Digital Identity
Luxembourg Lines Up Its EU Digital Identity Wallet — Hopae and Incert Run the 2026 Pilot
The EU Digital Identity Wallet (EUDI Wallet) is the closest thing the European Union has produced to a continent-wide identity infrastructure since the introduction of the euro. Under the eIDAS 2.0 Regulation, in force since May 2024, every member state must roll out a certified national wallet by November 2026. In Luxembourg, the technical and operational lift is being run jointly by Incert, the country's existing trust-services anchor, and Hopae, a global digital-identity company that has chosen Luxembourg as its EU base.
What the wallet does
The EUDI Wallet is, in principle, a smartphone-based application that stores verified credentials — government ID, driving licence, professional qualifications, university diplomas, banking KYC profile — and lets the holder share specific attributes with relying parties on demand. The cryptographic underpinning ensures the credentials cannot be forged and, crucially, allows selective disclosure: showing that you are over 18 without revealing your full date of birth, or proving residency without sharing the underlying address record.
For citizens, the practical effect is the disappearance of a long list of friction-heavy verification interactions: certified copies of ID by post, lengthy onboarding forms when opening a bank account or renting a flat, repeated KYC across institutions that never seem to share data. With a wallet, those become single-click verifications.
Luxembourg's specific rollout
Hopae Connect operates on Incert's Luxembourg infrastructure — the trust-services platform that has already been used by several European governments in cross-border pilots. Hopae has anchored its global digital-identity strategy in Luxembourg in 2026, planning the first Luxembourgish and European user pilots from 2026 onward. The country's public sector was represented in the EU's POTENTIAL Large-Scale Pilot by two beneficiaries — the Ministry for Digitalisation and the CTIE (Government IT Centre) — across four of the six prioritised use-case areas.
The compliance ladder
Two deadlines structure the rollout. The first, November 2026, requires member states to provide certified national wallets to citizens who want them. The second, December 2027, requires large enterprises in regulated sectors — banks, insurers, telecoms, certain platforms — to accept the wallet for identity verification. The 12-month gap is an explicit transition window.

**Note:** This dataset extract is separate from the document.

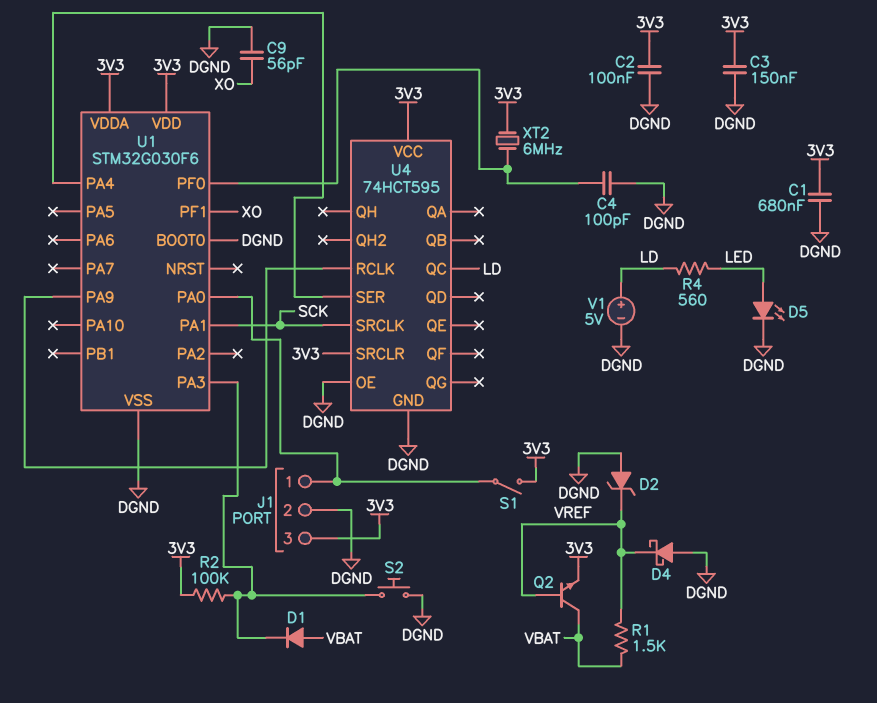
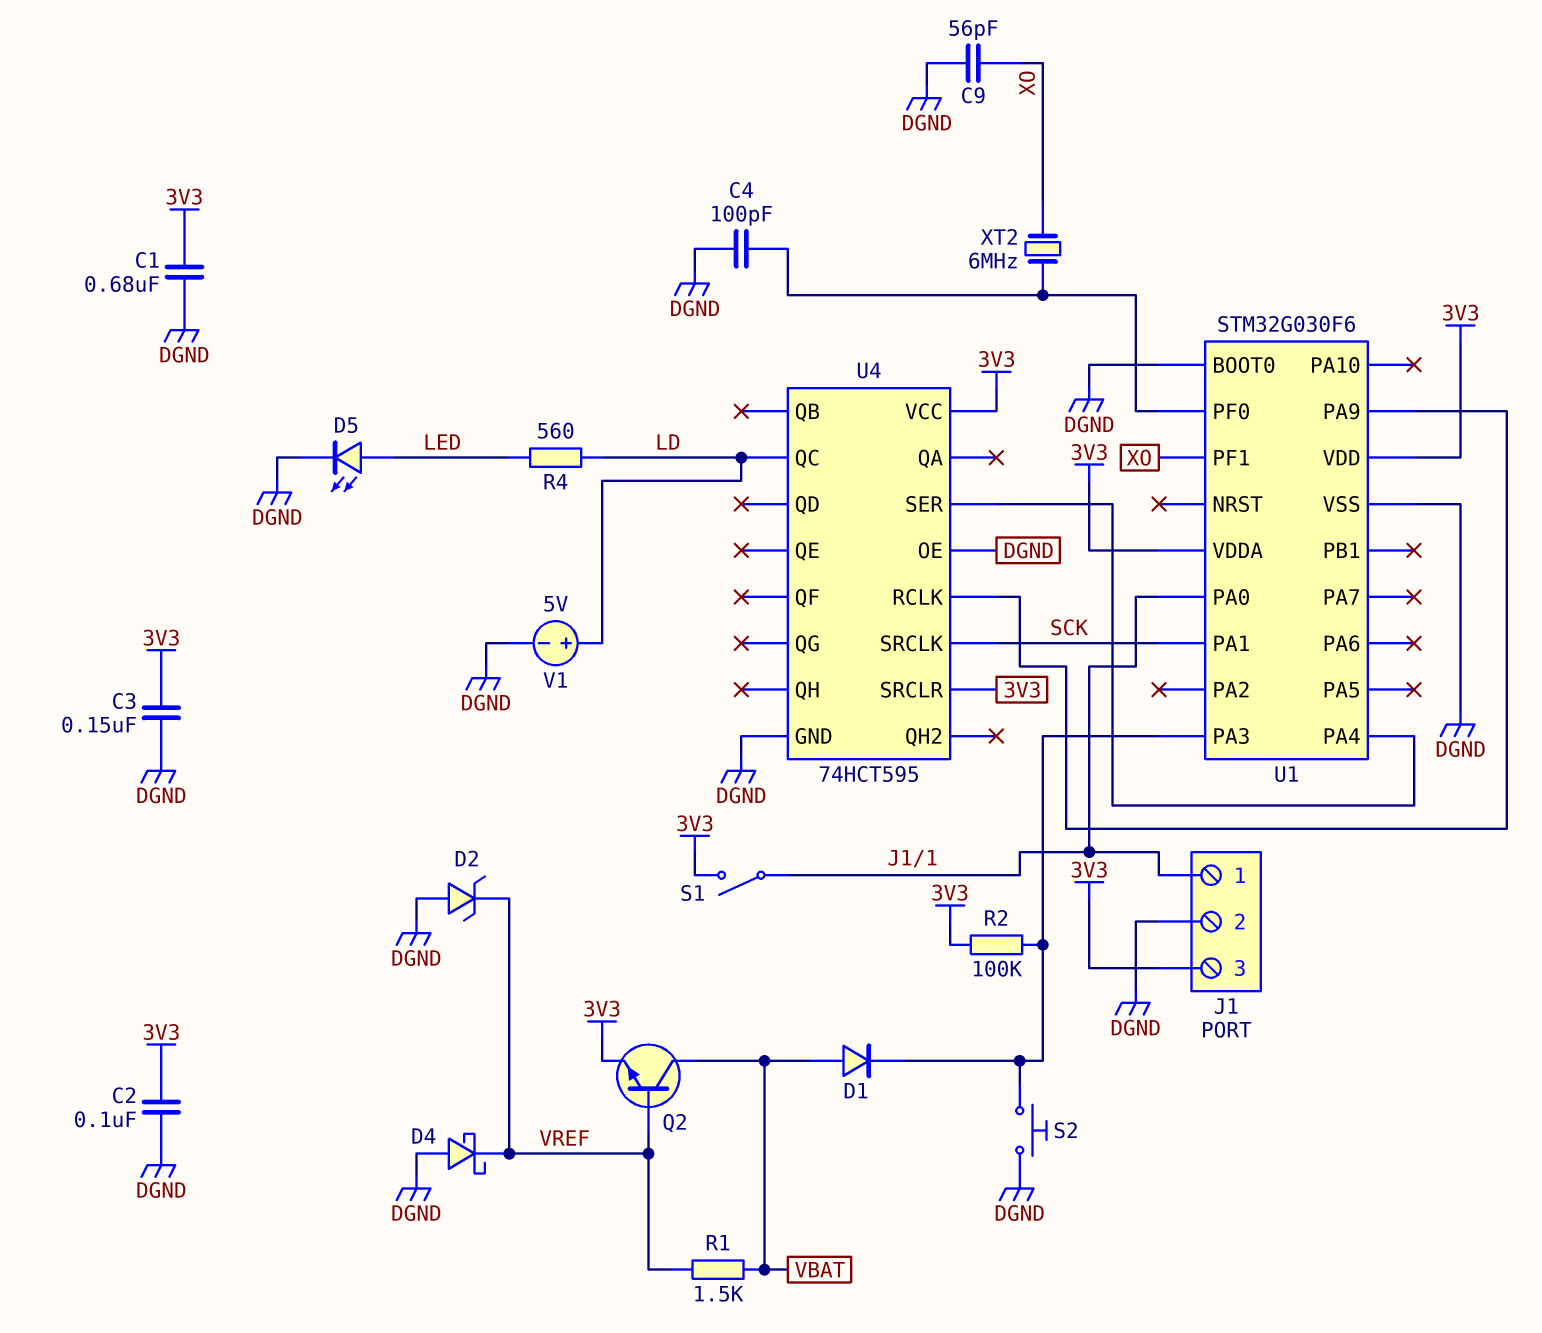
XT2: 6MHz (3V3, U1/PF0) -> 6MHz (U1/PF0, XO)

For Luxembourg's financial services sector, the second deadline is the more meaningful one. Banks already operate within an eIDAS framework; the wallet changes how customer onboarding works in practice, with effects on fraud rates, KYC costs, and the customer experience for everything from new accounts to mortgage applications.
The bigger picture
The EUDI Wallet is also a sovereignty play. By giving European citizens a shared identity layer that does not rely on Apple, Google or US-based identity providers, the EU reduces a dependency that has become uncomfortable in recent years. Luxembourg's role — as one of the early movers, with both Incert's institutional knowledge and Hopae's commercial drive — gives the country a position in a market that will, over the next decade, become a multi-billion-euro infrastructure layer across the continent.
For users, the change will appear gradually. By late 2026, the wallet will be available in Luxembourg. By 2027, refusing to accept it in regulated industries will become non-compliance. By 2028, what feels novel today will simply be how identity works.
Frequently asked
- What is the EUDI Wallet?
- A smartphone-based application under eIDAS 2.0 that stores verified credentials and lets holders share specific identity attributes selectively with relying parties.
- When does Luxembourg roll out the wallet?
- Pilots run from 2026; certified national availability is required by November 2026 across all EU member states.
- When must businesses accept it?
- By December 2027 for large enterprises in regulated sectors such as banking, insurance and telecoms.